Tabii ki uygulamada da çok bilinçli olmak gerekiyor. Türkiye’de yedi doktor tanıyorum bu alanda. Kayropraktik, her yaşta uygulanabilecek ve herkesin bedenini optimum seviyede tutmasına yardımcı olabilecek bir tedavi yöntemi. Bu yöntemin uygulanma şeklinden dolayı “Acaba bedenime zarar gelir mi” gibi bir yanlış algılama var. Bizler eklemleri düzeltirken, hastalar çıkan seslerin kemiklerden geldiğini zannediyorlar. Aslında bu sesler, eklemlerde biriken gazlardan kaynaklanıyor.

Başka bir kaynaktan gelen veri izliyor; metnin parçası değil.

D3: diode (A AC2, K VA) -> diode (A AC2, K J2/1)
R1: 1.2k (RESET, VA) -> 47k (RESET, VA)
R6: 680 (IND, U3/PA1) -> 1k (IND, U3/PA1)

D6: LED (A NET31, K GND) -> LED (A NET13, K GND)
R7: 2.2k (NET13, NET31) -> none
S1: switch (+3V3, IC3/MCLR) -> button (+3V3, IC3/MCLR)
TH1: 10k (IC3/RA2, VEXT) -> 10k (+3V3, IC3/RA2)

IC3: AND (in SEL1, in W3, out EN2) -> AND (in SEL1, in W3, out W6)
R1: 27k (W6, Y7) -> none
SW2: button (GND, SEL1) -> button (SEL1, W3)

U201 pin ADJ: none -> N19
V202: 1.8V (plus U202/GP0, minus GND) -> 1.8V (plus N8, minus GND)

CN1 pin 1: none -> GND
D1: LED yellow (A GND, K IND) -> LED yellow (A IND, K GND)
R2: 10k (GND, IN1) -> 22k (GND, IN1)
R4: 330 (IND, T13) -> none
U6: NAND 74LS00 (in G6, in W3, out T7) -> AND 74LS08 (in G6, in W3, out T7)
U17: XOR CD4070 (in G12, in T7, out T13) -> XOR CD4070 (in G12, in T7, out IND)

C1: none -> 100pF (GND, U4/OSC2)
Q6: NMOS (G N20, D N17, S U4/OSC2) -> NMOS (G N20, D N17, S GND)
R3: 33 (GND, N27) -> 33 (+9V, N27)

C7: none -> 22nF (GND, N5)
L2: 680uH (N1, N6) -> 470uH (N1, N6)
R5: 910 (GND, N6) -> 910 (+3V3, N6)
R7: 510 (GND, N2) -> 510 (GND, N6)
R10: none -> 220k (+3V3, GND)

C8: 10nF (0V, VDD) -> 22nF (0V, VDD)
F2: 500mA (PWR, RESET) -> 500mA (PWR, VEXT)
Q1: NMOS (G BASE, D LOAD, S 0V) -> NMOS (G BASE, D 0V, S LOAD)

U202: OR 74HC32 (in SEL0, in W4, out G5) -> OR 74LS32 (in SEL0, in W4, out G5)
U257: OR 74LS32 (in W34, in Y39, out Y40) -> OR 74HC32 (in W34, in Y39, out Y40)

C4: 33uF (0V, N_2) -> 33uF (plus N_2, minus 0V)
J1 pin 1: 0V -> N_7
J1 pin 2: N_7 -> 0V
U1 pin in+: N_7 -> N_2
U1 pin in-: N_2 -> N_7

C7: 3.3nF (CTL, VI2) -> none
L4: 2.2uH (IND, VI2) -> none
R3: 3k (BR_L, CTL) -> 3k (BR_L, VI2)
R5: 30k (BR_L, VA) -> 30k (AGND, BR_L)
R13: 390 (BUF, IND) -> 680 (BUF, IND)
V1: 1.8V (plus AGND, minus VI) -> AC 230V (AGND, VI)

Doğru uygulamalar sonucunda kimsenin bu yöntemden zarar görmesi veya canının acıması mümkün değil. İlk tedaviden sonra çoğunlukla hastalarda yorgunluk belirtileri gözlemlenir. Bunun sebebi de uygulanan tedavi sonucunda sinirlerin gevşemesidir.

Sorular ve cevaplar kısmını tamamladıktan sonra, Fatma Hanım beni tedavi masasına yatırıyor. Önce boynumu, daha sonra omurgamı sağa sola hareket ettirerek müthiş sesler çıkartıyor. Ama ben biliyorum ki bunlar eklemlerden çıkan gazlar, kemik sesleri değil!